I’ve enjoyed Kingsolver’s work ever since I read The Bean Trees for English class in high school and then headed straight for the library to find Pigs in Heaven and Animal Dreams. One college summer afternoon I started reading the first chapter of The Poisonwood Bible and found myself unable to do anything else until I’d finished. Even when Kingsolver gets on my nerves by being a heavy-handed in making a point, political, religious, or philosophical, she can sure turn a phrase and weave a plot.
This new novel has all the charms (if also the usual shortcomings) of Kingsolver’s earlier books; I was a little worried that she would be excessively pushy with the “issue” of this one–climate change–but she kept it pretty real.
Speaking of “real,” climate change is, and it’s so apparent in Malawi that everyone from university professors to brickmakers will tell you about it. Most people in Malawi grow their own staple food–corn that’s pounded and cooked into a doughy paste called nsima–and so when the weather goes weird and the rains are late or too scant, they feel it in their empty bellies: people who have never owned a car, never had electricity, never bought a computer, suffering the worst effects of a climate problem that they didn’t create.
Is this not close to the definition of “unfair”?
I don’t want to give any exciting plot details away, but a similar (yet, of course, very different) injustice forms something of a theme in Flight Behavior. There’s also a lot in there on faith and science. I recommend it!
December 6, 2012
At The End of the Day, An Ox Is Still Dead
The New York Times reported on an incident at a college in Vermont where an ox–one of a pair of oxen–had to be euthanized after it became ill. That wasn’t the plan; the plan had been to slaughter the humanely-raised creatures and serve them in the cafeteria in keeping with the college’s mission and vision for sustainable-farming. But animal-rights groups protested the move and pressured slaughterhouses not to participate in the plan.
image via Wikipedia.
So at the end of the day, an ox is still dead, and no one got to eat him.
(Read the whole article here if you wish)

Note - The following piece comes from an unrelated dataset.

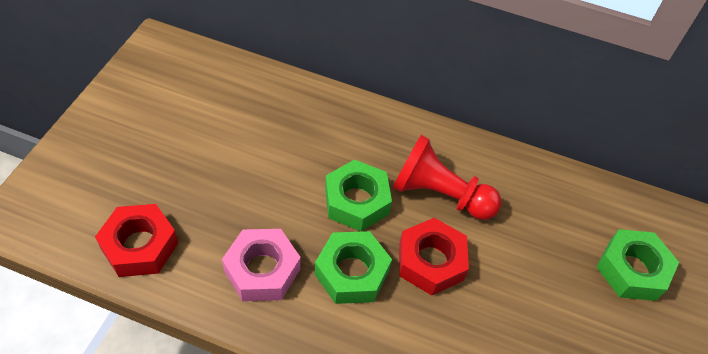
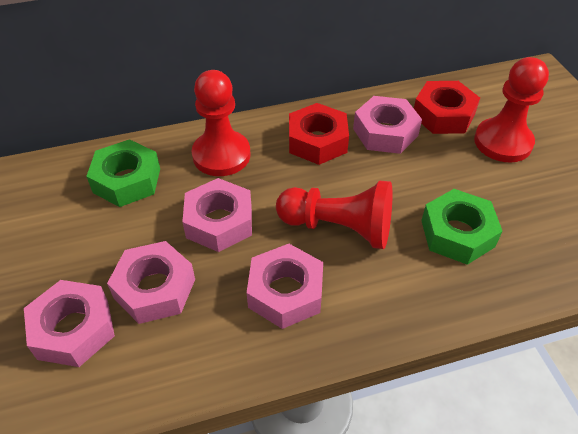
green nut: 3 -> 2
pink nut: 1 -> 5
red pawn: 1 -> 3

Steve Thorngate at the Christian Century thinks this is very sad and wasteful. He writes:
I’ve talked before about why I stopped being a vegetarian after many years. In part it’s because yes, pork is incredibly delicious. But it’s also because I’ve come to believe that the cultural goal I favor—much lower meat consumption, which would improve public health and reduce the incentive for cruel and ecologically destructive factory-farming methods—finds more effective ambassadors in flexitarians than in strict vegetarians. (That bean soup is an easier sell with a little bit of uncommonly good bacon.) And in part it’s because I’ve gotten over the identity-marker element that was so important to me when I was younger.
And he quotes Katherine Willis Pershey on fasting and feasting as opposed to claiming identity markers (a vegan is something you ARE, a fast is something you keep, and then break.) Read her post here.
What do you think? Are dietary habits/rules something to take on as practices to be started and stopped, or are they markers of identity? What motivates each?